Blue Highways: Merrill, Wisconsin

Unfolding the Map

We turn southeast again at Merrill.  I will once again, and for the last time perhaps, address the daughter that I will never have.  This time, I will reflect on children that are unwantedand seen as the cause of their parents' problems.  I hope that some of them make it over the rainbow.  Thank you, all visiting Littourati, for putting up with my need to get all of this off my mind.  Where's Merrill?  Let the map be your guide

Book Quote

"Looking for the land again, I turned east at Merrill....

"'Nana says Angus never forgave us kids for changing his life.  We kept him from becoming a famous writer.  But Nana says it's because he was too scared to really do it on his own...It's all bullshit.  The only way he's big is pushing little people around.'

"'He must have treated you fairly sometimes.'

"'Yeah?  Like he calls us 'hundred-thousand-dollar jerks' because he read that's what it costs to raise a kid.  Or he calls us 'unfeathered, two-legged arguments for abortion....'"

Blue Highways: Part 7, Chapter 12

Downtown Merrill, Wisconsin. Photo by royalbroil and hosted at Wikipedia. Click on photo to go to host site.

Merrill, Wisconsin

This post will be the last in my series of the letter to the daughter I will never have.  Go here to see Part 1 and Part 2.

Letter to
the Daughter
I Will Never Have
(Part 3)

"Thousand dollar jerks."  "Two-legged arguments for abortion."  How people who bring life in the world can so discount their own offspring, so minimize them, so utterly demean them, is infuriating to me.

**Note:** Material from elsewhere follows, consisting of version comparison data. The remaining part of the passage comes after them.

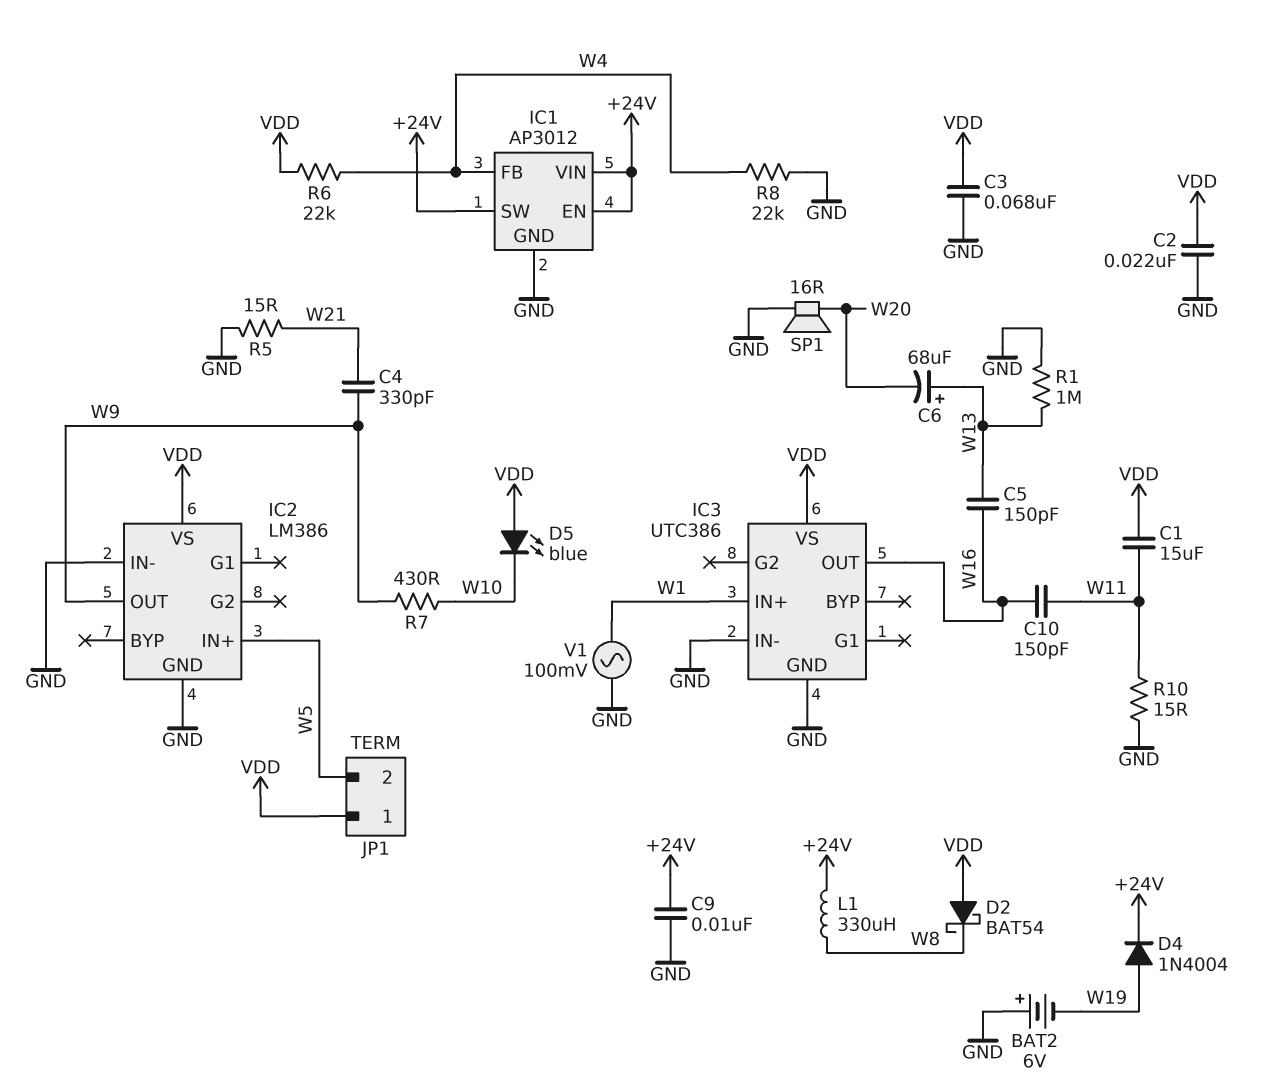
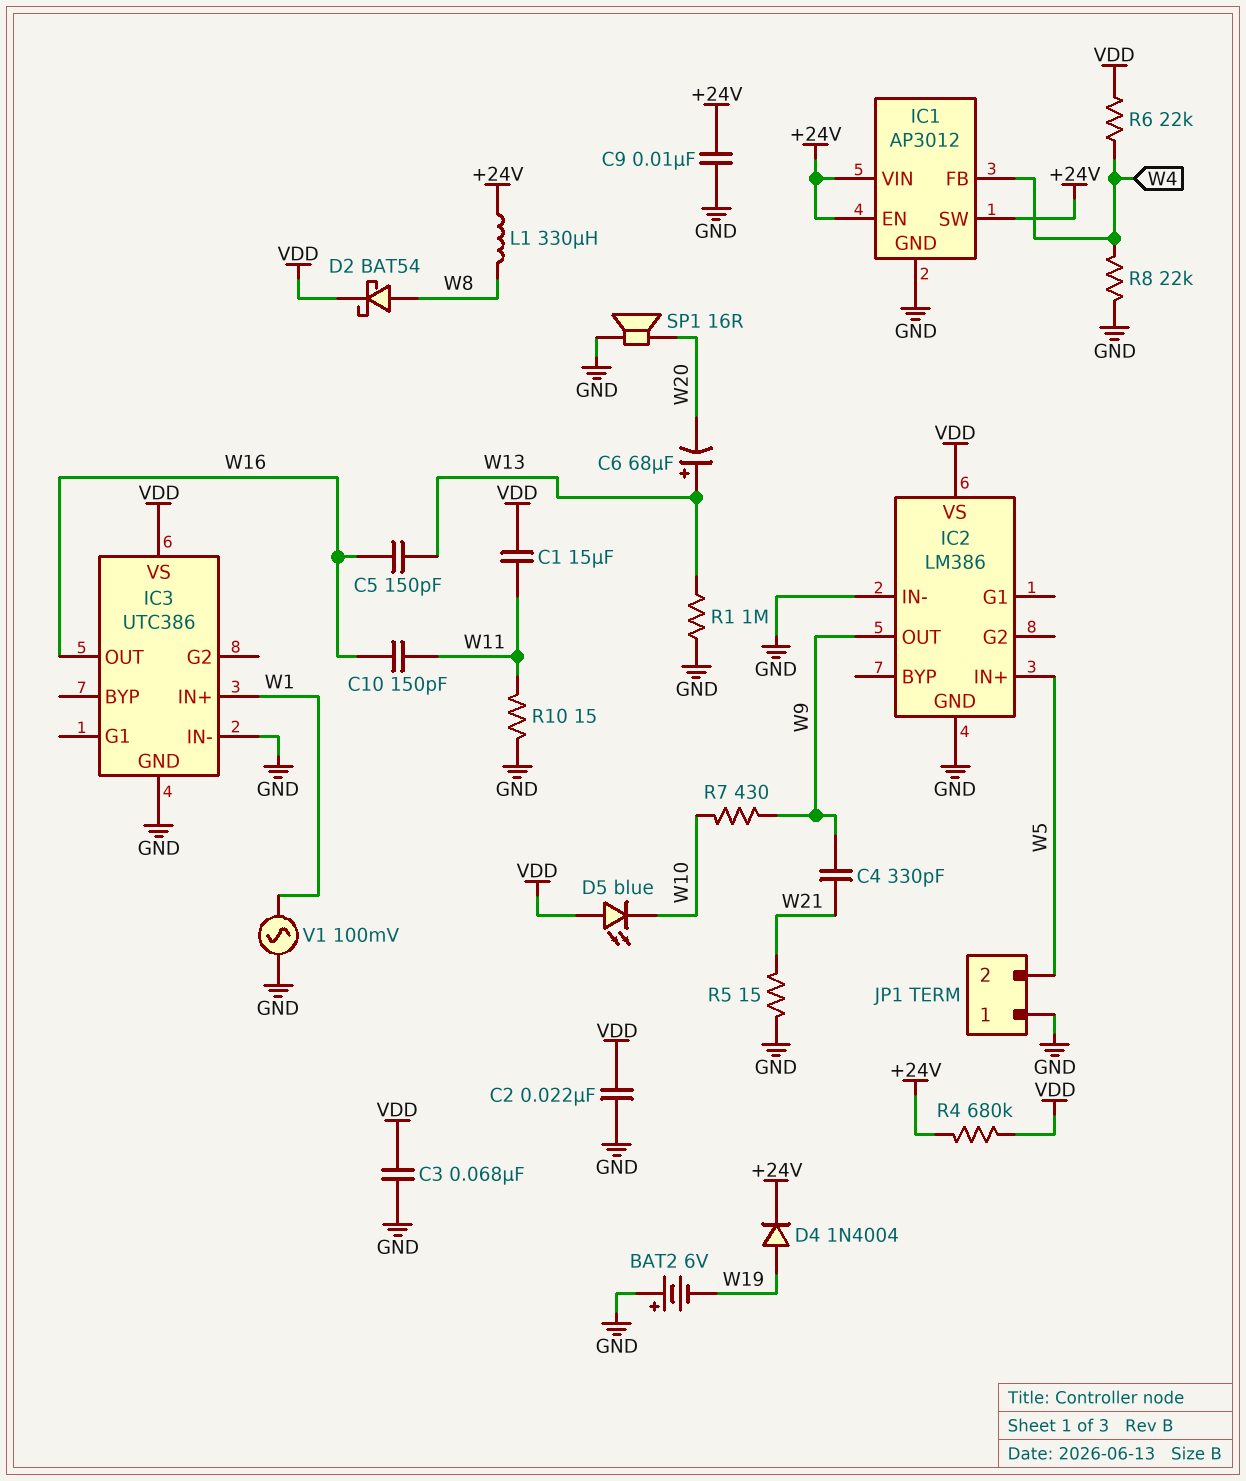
D2: schottky BAT54 (A VDD, K W8) -> schottky BAT54 (A W8, K VDD)
JP1 pin 1: VDD -> GND
R4: none -> 680k (+24V, VDD)

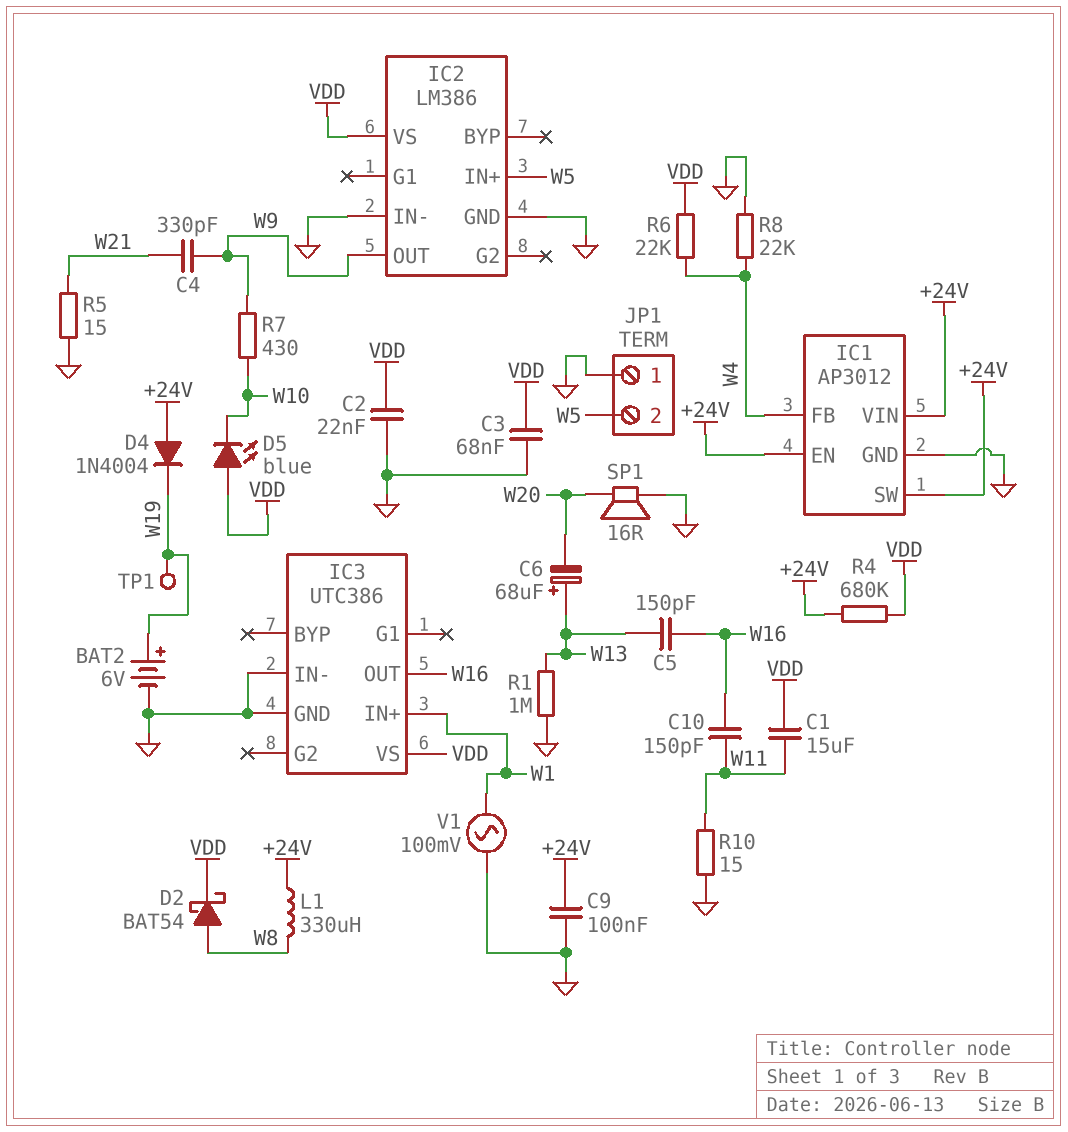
BAT2: 6V (plus GND, minus W19) -> 6V (plus W19, minus GND)
C9: 10nF (+24V, GND) -> 100nF (+24V, GND)
D4: diode 1N4004 (A W19, K +24V) -> diode 1N4004 (A +24V, K W19)
TP1: none -> test point (W19)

What makes me angry is that there are so many children that need love and affection, and I am continually left with the question why?  Why are children born into homes that don't want them?  Why do people with attitudes like the father's above even bother to procreate?  It is not only a huge act of irresponsibility to get someone pregnant when you don't even want children, but an even bigger act of irresponsibility to demean them and abuse them once they've been brought into the world.

As a semi-practicing Catholic, the Church tells me that I should believe that abortion is evil.  This is echoed by evangelicals around the U.S.  But what kind of world is a child coming into if he or she is born into a family that doesn't want a child, and who views a child as a cause of problems?  Wouldn't it be better to simply not allow that child to be born?

On the other hand, what kind of world would it be if people can simply abort children when they want to correct their own irresponsibilities?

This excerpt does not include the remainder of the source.